Implikasi jangka panjang dari keputusan DPR ini bisa sangat merusak bagi demokrasi Indonesia. Ketika lembaga-lembaga penting seperti MK dilemahkan, kepercayaan publik terhadap sistem pemerintahan dan hukum akan berkurang. Ini tidak hanya mengancam stabilitas politik tetapi juga mempengaruhi efektivitas pemerintahan dan kualitas kehidupan masyarakat. Dalam konteks ini, tindakan DPR bisa dipandang sebagai langkah mundur bagi kemajuan demokrasi di Indonesia.
Mengambil pelajaran dari sejarah, baik di Nusantara kuno maupun Yunani Kuno, kita harus belajar dari kesalahan masa lalu. Sejarah menunjukkan bahwa ketika kekuasaan tidak diawasi dengan baik, akan muncul risiko penyalahgunaan yang berdampak buruk pada masyarakat. Indonesia perlu memastikan bahwa prinsip-prinsip konstitusi dan sistem hukum dipertahankan, terlepas dari tekanan politik atau kepentingan individu.
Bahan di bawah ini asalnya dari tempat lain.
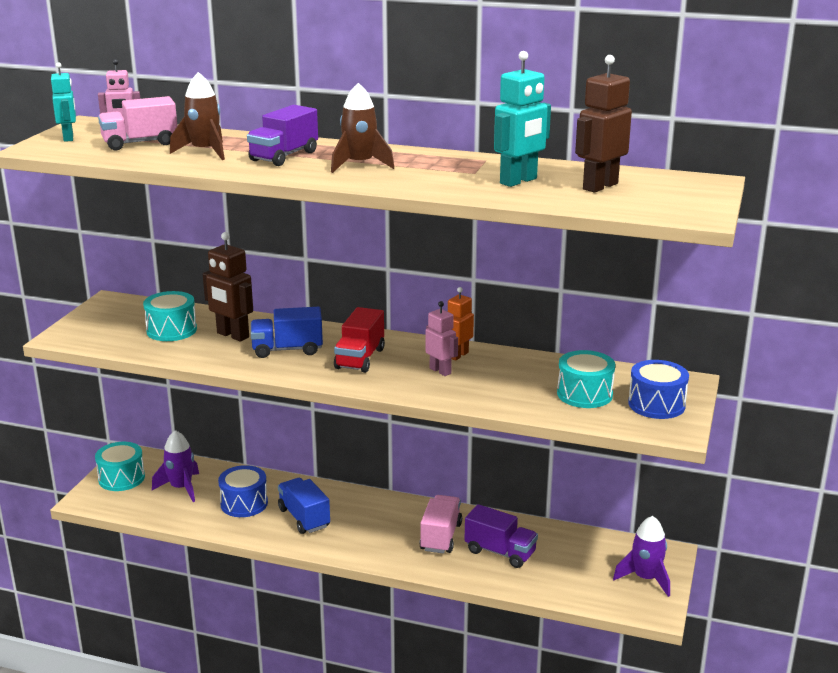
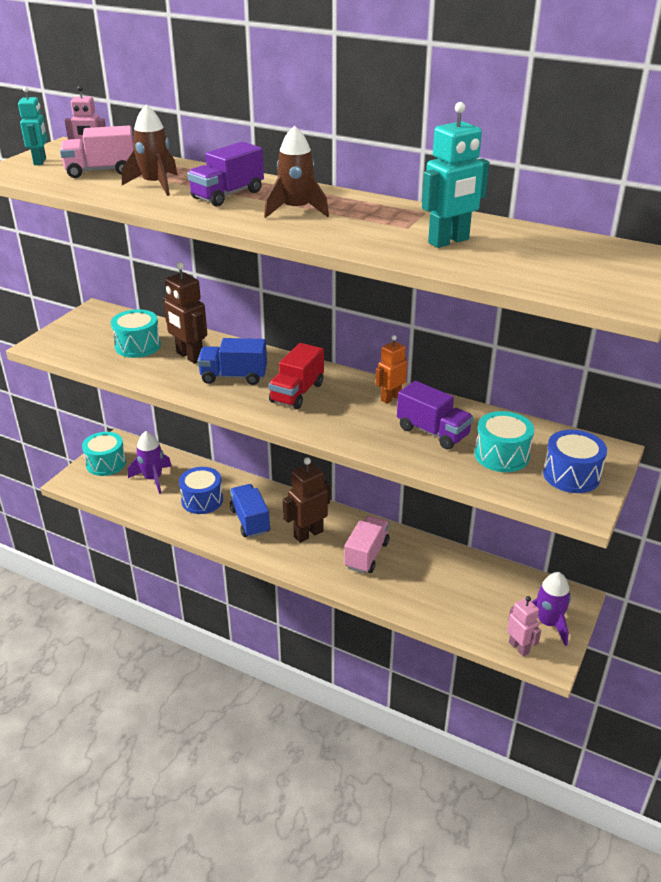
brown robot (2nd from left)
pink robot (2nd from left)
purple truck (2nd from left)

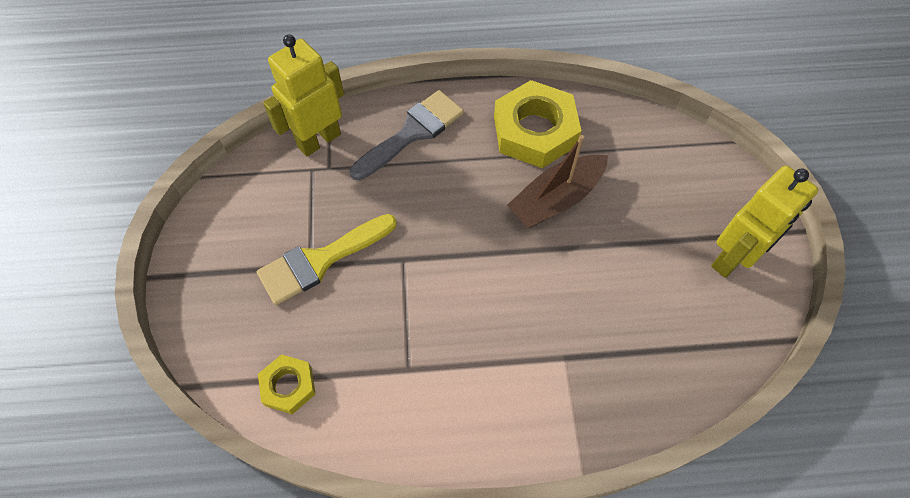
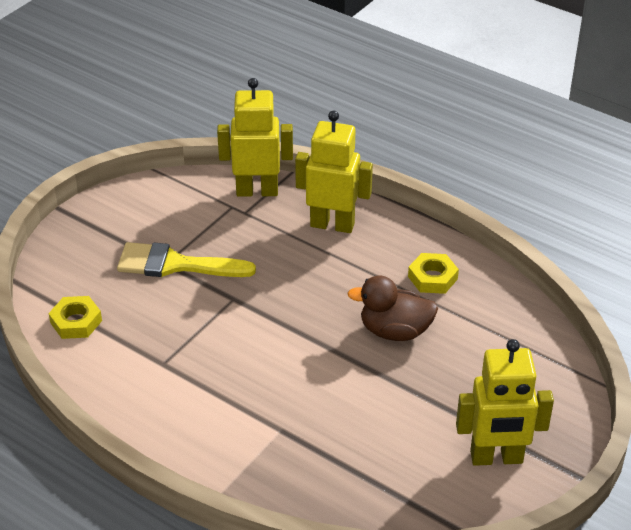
yellow nut (2nd from left)
yellow robot (2nd from left)
brown duck

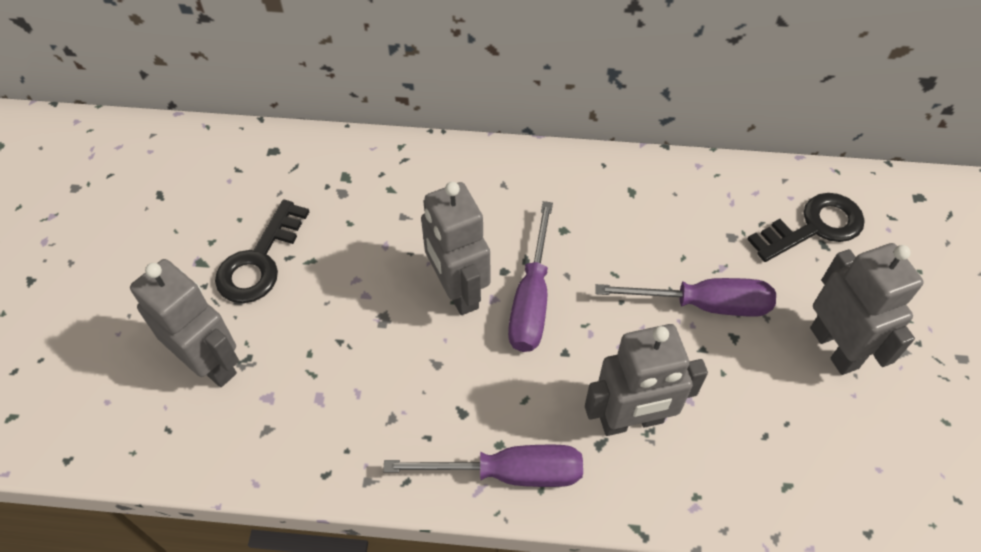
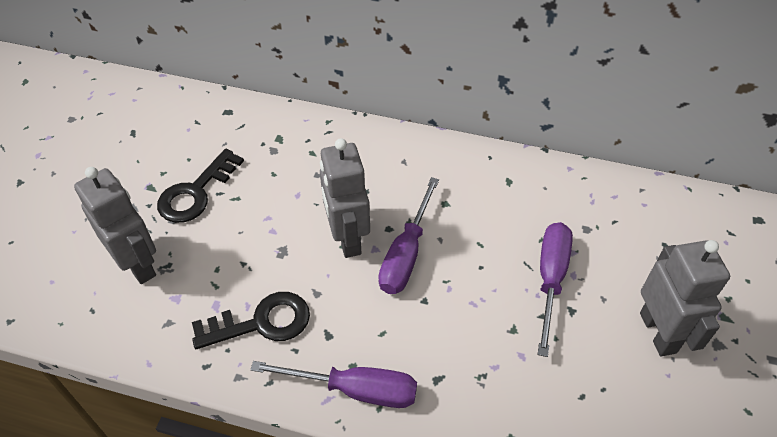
black key (2nd from left)
purple screwdriver (3rd from left)
grey robot (3rd from left in the first image)

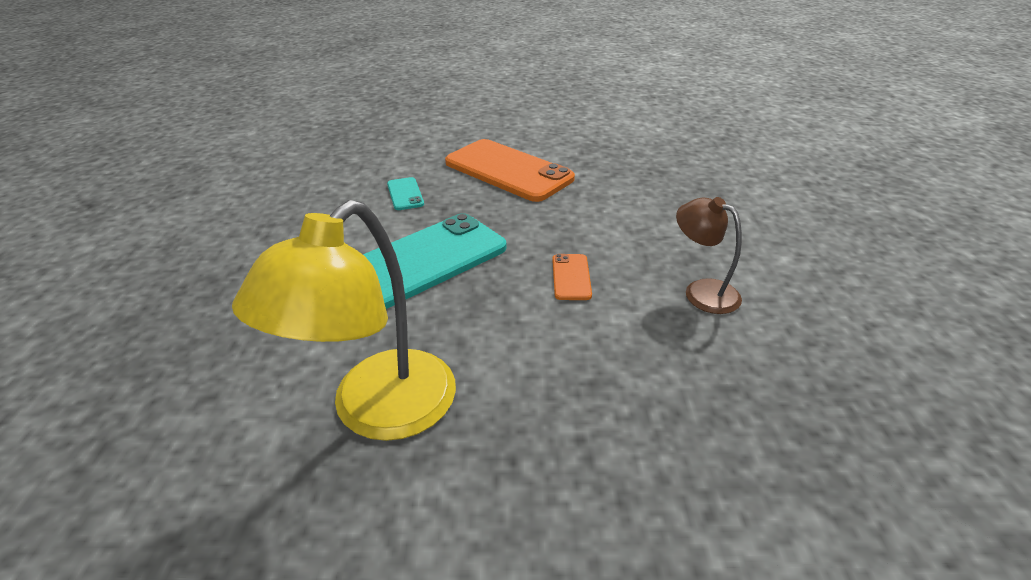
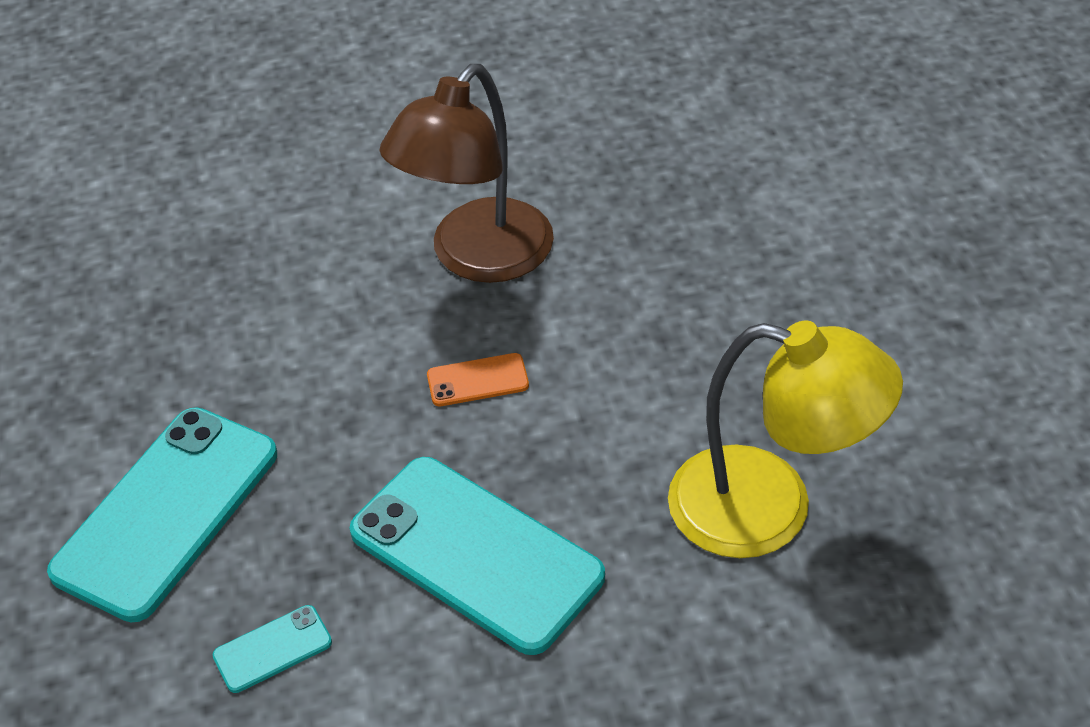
turquoise phone (1st from left)
brown lamp

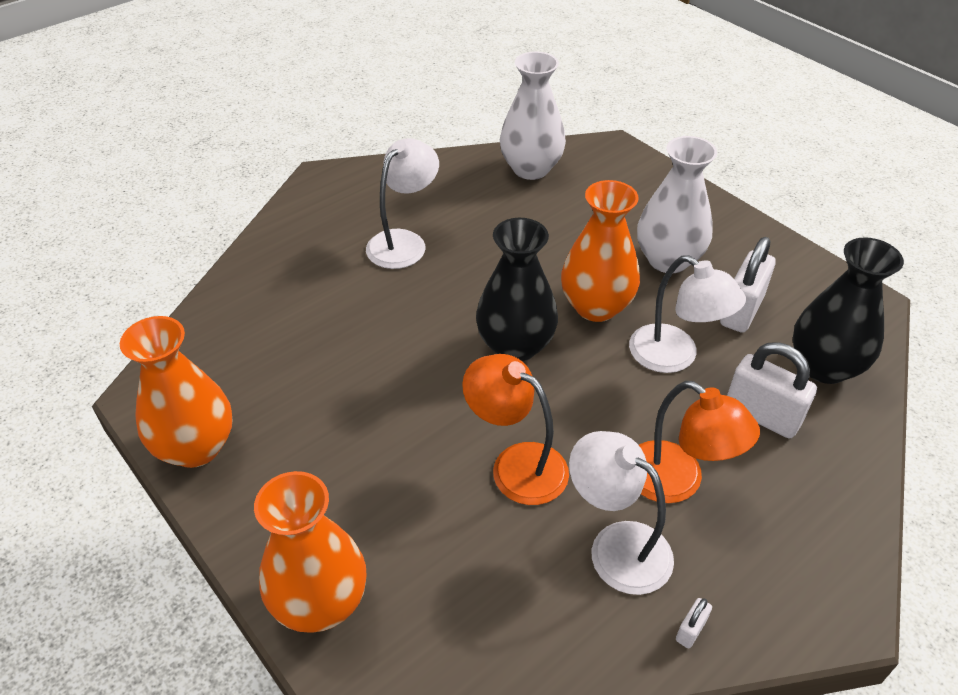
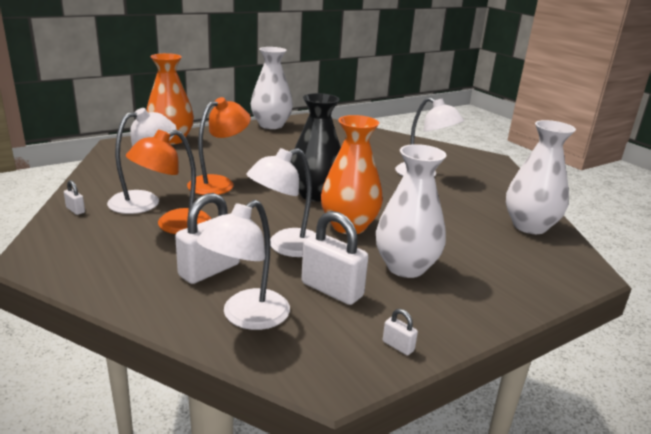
white lamp (2nd from left)
white vase (1st from left)
white padlock (4th from left)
Seperti yang dinyatakan oleh Lord Acton, “Power tends to corrupt, and absolute power corrupts absolutely”. Kebenaran dari pernyataan ini semakin jelas ketika kita melihat bagaimana keputusan DPR dapat berpotensi merusak tatanan demokrasi dan integritas sistem konstitusi.
Sebagai kesimpulan, tindakan DPR yang membatalkan putusan MK terkait RUU Pilkada 2024 adalah sebuah contoh jelas dari manuver politik yang mengancam integritas sistem hukum dan demokrasi. Untuk memastikan bahwa negara kita tetap pada jalur yang benar, penting bagi semua lembaga negara untuk mengedepankan prinsip-prinsip konstitusi dan kepentingan publik di atas kepentingan politik pribadi.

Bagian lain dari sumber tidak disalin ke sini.